Friday, June 03, 2005

pissed

i've tried, and
i'm tired.
giving up is inevitable.

u r unreasonable,
i don't want to give up, but
u have not see sense.

u r selfish,
u say u r not, but
it often takes another to see.

why do i bother?
i want u to improve, but
u r too obsessed with yourself.

no one is perfect, less me.
but, i believe i can help.
too bad, u don't want any.

this is the last straw.
u r too indulgent in yourself.
i shall give up.

isn't it better?
less quarrels, less disagreements.
for me, it means nothing.

BUT, u will have to learn yourself,
a lesson even if it means u fall.
i hope, i shall not see,

what is coming.
but, i believe
u have hope.

just pray, i will.

Thursday, June 02, 2005

a wonderful day

today is a nice and calm day for me. in the morning, i woke up at the glorious hour of 9... this may seem like such a minute luxury, but to me, it is a very rare necessity. i have only two days a week to wake up late, which is thursday and sunday, where thrusday, i'm teaching tuition and sunday, well, it's a sunday... i hate to wake up early, if i don't have to wake up early, i would love and enjoy school... haha, well, i've always hate wake up early, where early means anything before 8.... well, u must be wondering how i managed to drag my fat ass out of bed when i go to school.... haha, the free ride to school manages to motivate me... haha, so there....

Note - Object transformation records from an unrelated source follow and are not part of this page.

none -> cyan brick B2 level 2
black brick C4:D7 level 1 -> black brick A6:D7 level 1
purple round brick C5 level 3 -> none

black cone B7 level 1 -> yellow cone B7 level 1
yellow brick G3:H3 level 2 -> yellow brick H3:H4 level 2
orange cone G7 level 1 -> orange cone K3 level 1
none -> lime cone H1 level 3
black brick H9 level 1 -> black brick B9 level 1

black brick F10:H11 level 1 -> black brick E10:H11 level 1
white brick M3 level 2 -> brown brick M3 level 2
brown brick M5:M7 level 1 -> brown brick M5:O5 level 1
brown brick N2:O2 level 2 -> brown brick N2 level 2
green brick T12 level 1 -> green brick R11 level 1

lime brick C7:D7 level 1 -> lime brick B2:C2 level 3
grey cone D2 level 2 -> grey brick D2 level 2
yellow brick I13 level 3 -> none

went out with my mummy today... she was in england for 3 weeks, and was in love with the thai food near my uncle's place when she was staying there.... hence, i think she was suddenly filled with the desire to eat it... we then went to the siam
kitchen at causeway point... wow, we ate green curry chicken, chicken satay, seafood fried rice and red ruby... it was very filling and we were so full!!! after that, i had some time to kill before tuition, so we went to walk walk... haha, bought a blouse at giodarno which was having 50% discount for selected items.... it was quite alright and fun.. first time, the 2 of us were walking at talking... we don't exactly share very close relationships with our parents, so it was quite alright....

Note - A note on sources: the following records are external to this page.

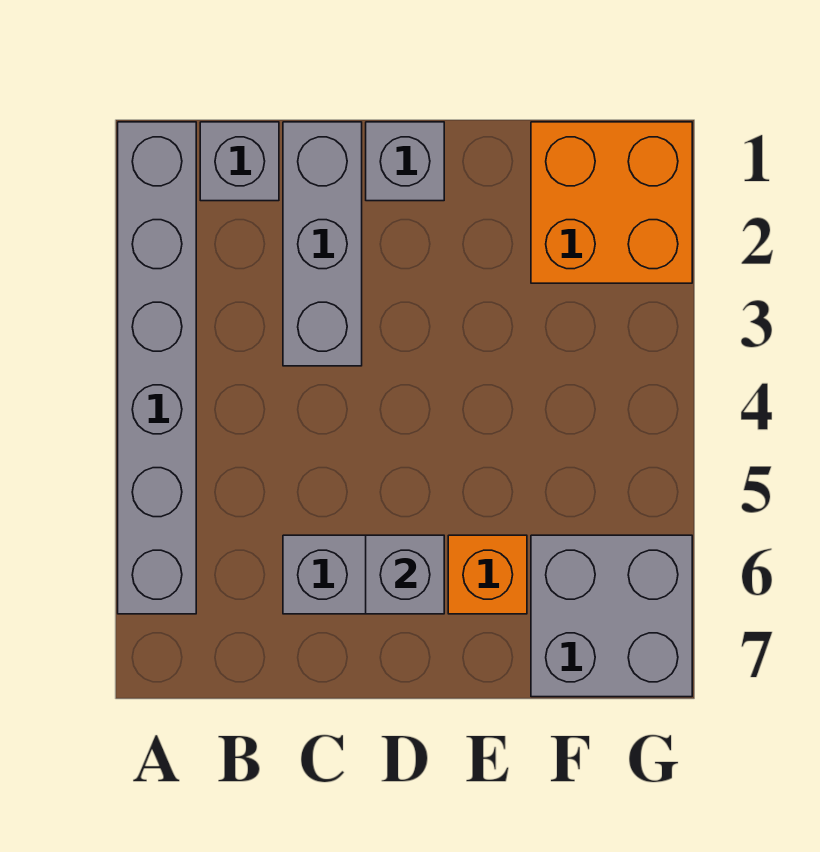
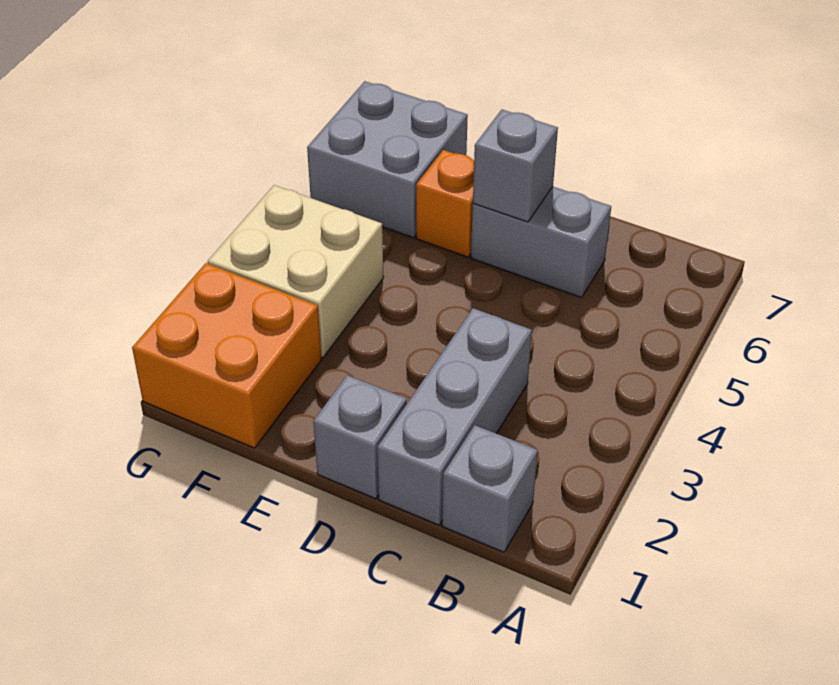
grey brick A1:A6 level 1 -> none
none -> tan brick F3:G4 level 1

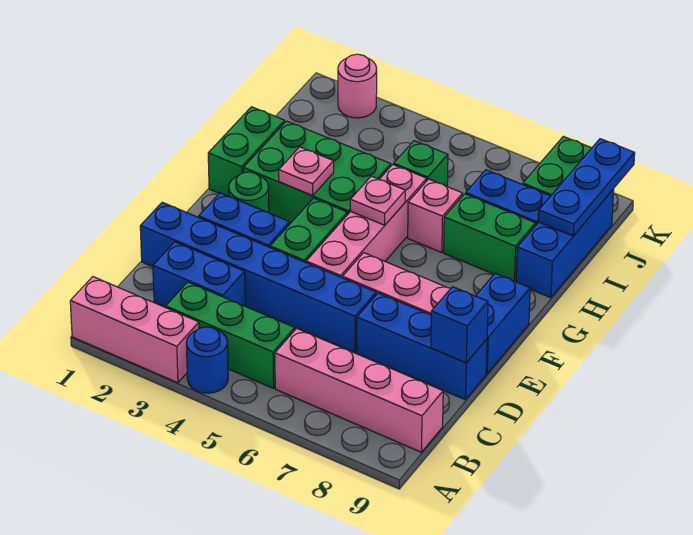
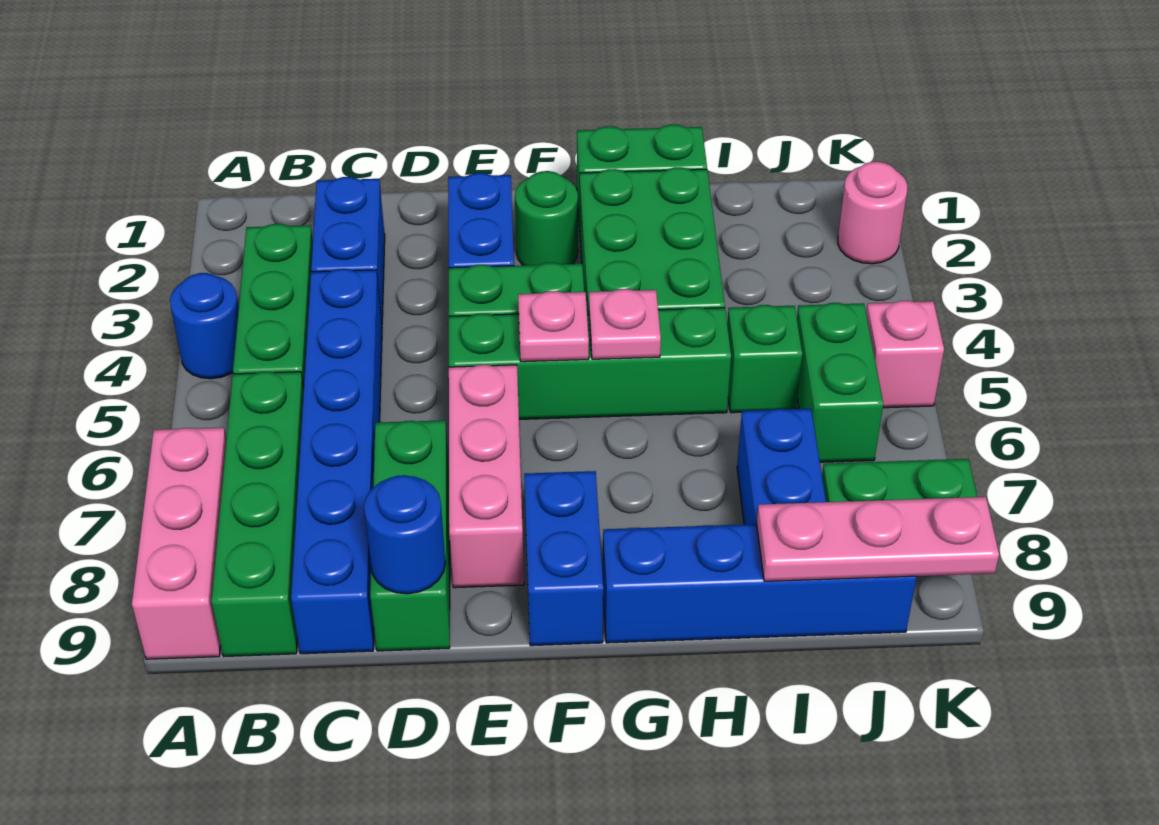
pink brick A1:A3 level 1 -> pink brick A7:A9 level 1
pink brick B6:B9 level 1 -> green brick B6:B9 level 1
blue brick D1:D6 level 1 -> blue brick C4:C9 level 1
blue brick D7:D9 level 1 -> green brick D7:D9 level 1
blue brick D9 level 2 -> blue round brick D9 level 2
pink brick E5:H5 level 1 -> green brick E5:H5 level 1
blue brick E9:F9 level 1 -> blue brick F8:F9 level 1
pink plate G3 level 2 -> pink plate F5 level 2
pink brick H6 level 1 -> pink brick K5 level 1
green brick H7:H8 level 1 -> green brick J5:J6 level 1
blue brick H9:J9 level 1 -> blue brick G9:J9 level 1
blue plate I9:K9 level 2 -> pink plate I9:K9 level 2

haven't been updating for some time... i'm busy with my work and operation which is coming up... work, well, it's been quite stressful lately... been calling debtors and finding
stuff... debtors are not the easiest people to deal with... then, have to write letters soon... quite sianz.... sometimes, it's kind of difficult to remind the boss that i'm only 19 and devoided of responsibilities till older.... haha.... it's like that lar.... that's what i always tell people...

the latter, operation... been preparing for it now... went for an autologous blood transfusion on wednesday.... another one next week... it's a process whereby i donate blood to myself incase i need it during the op... donating 2 pints.... scary siaz.... before that, hafta go for blood test, where the nurse was oh so not gentle, filling 3 test-tubes of my blood... so not gentle... i guess, they don't understand the patient's unsettling feelings....


hmm.... many has been asking me the date of my op.... i will answer everything in my next blog entry... thanks for the concern though, i am fully appreciative of it... thanks~!!!!!